A report released by analyst firm IDC earlier in the week noted an increasing amount of interest by SMBs in unified communications technologies. This ranges from VoIP (voice-over-IP), conferencing technologies such as those that incorporate Web and videoconferencing, as well as unified messaging solutions that integrate voice and data messaging.
Titled "Unified Communications in U.S. Small and Medium-Sized Business, 2011: Growing Demand for Communication, Collaboration, and Connectivity - But Integration Remains Elusive," the report presented a broad overview of various unified messaging components on platforms ranging from the desktop to mobile devices.
Not surprisingly, IDC concluded that relatively few firms have implemented a unified communications (UC) system that successfully meshes the various core components into an integrated offering for heightened value.

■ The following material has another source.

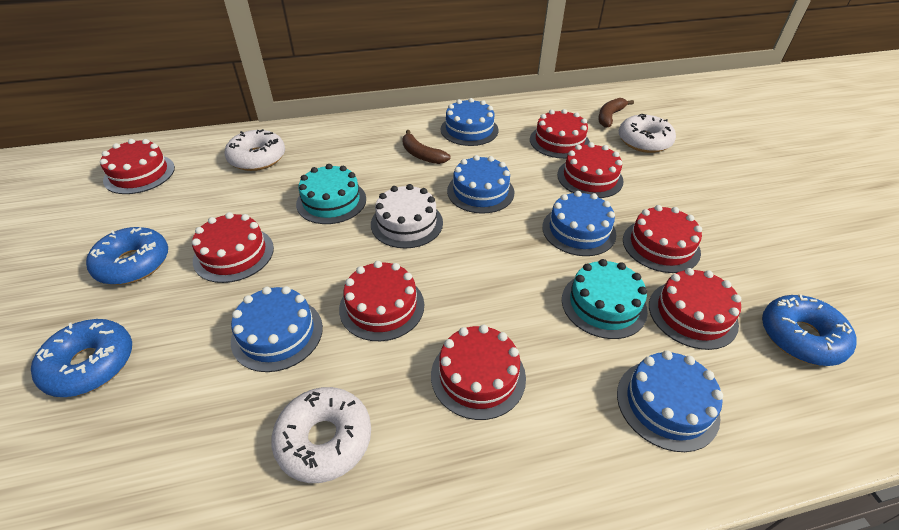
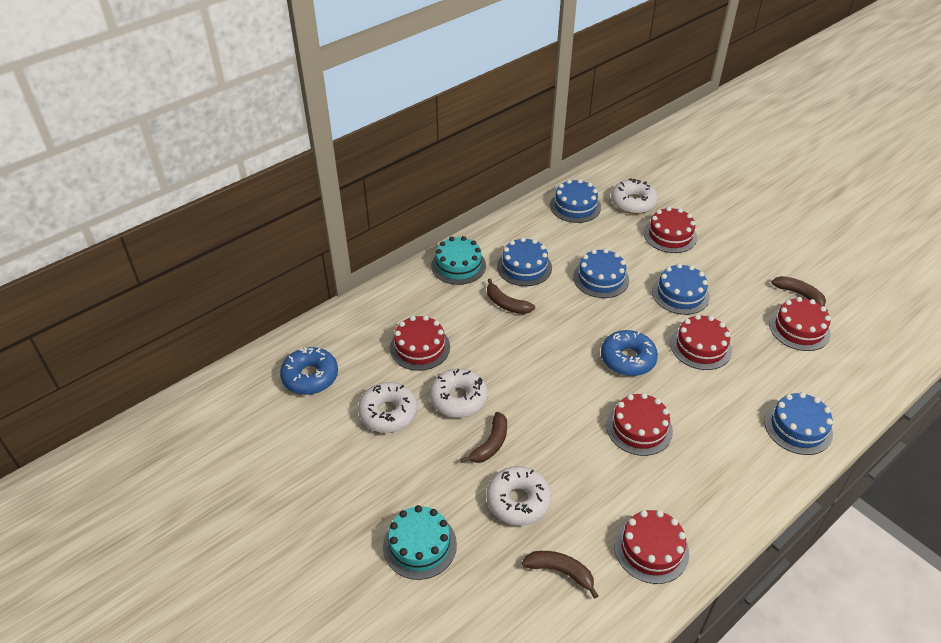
blue donut: 3 -> 2
brown banana: 2 -> 4
red cake: 8 -> 6
white cake: 1 -> 0
white donut: 3 -> 4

Note that IDC considers a small business to be one with less than 100 employees; a mid-sized firm is considered to be one with 100-999 employees.
"SMBs are interested in both underlying capabilities and specific UC technologies," observed research manager Justin Jaffe in a statement. "The real challenge for vendors is to effectively connect the benefits of unified communications to improved business performance. Show how UC can make a real difference in productivity and efficiency and SMBs will flock to it."
Though the IDC report is obviously positioned towards vendors, the evidence is clear that SMBs are waking up to the benefits of unified communications. Without having to wait for the arrival of the perfect offering, there are two simple ways today that SMBs can get onto the UC bandwagon.
The easiest way to start repeating some benefits would be to implement VoIP in the office, or barring that, with remote workers. The industry-wide acceptance of the Session Initiation Protocol (SIP) means that SMBs no longer have to fret about the risks of acquiring hardware or software proprietary to a particular provider. The shift on this front is rapidly gaining steam too: Instead of splurging tens of thousands of dollars on an IP-PBX, it is far more common for new small and mid-sized businesses to leverage external VoIP providers.
Most SMBs are unlikely to be interested in enterprise-grade telepresence solutions that seek to recreate the dynamics of an actual meeting room. It is important, however, that businesses are made aware of the existence of affordable Web conferencing services that deliver equally compelling value. Moreover, their quality and user-intuitiveness have seen the use of Web conferencing increasing greatly, fueled by the curbs on travel resulting from the economic downturn.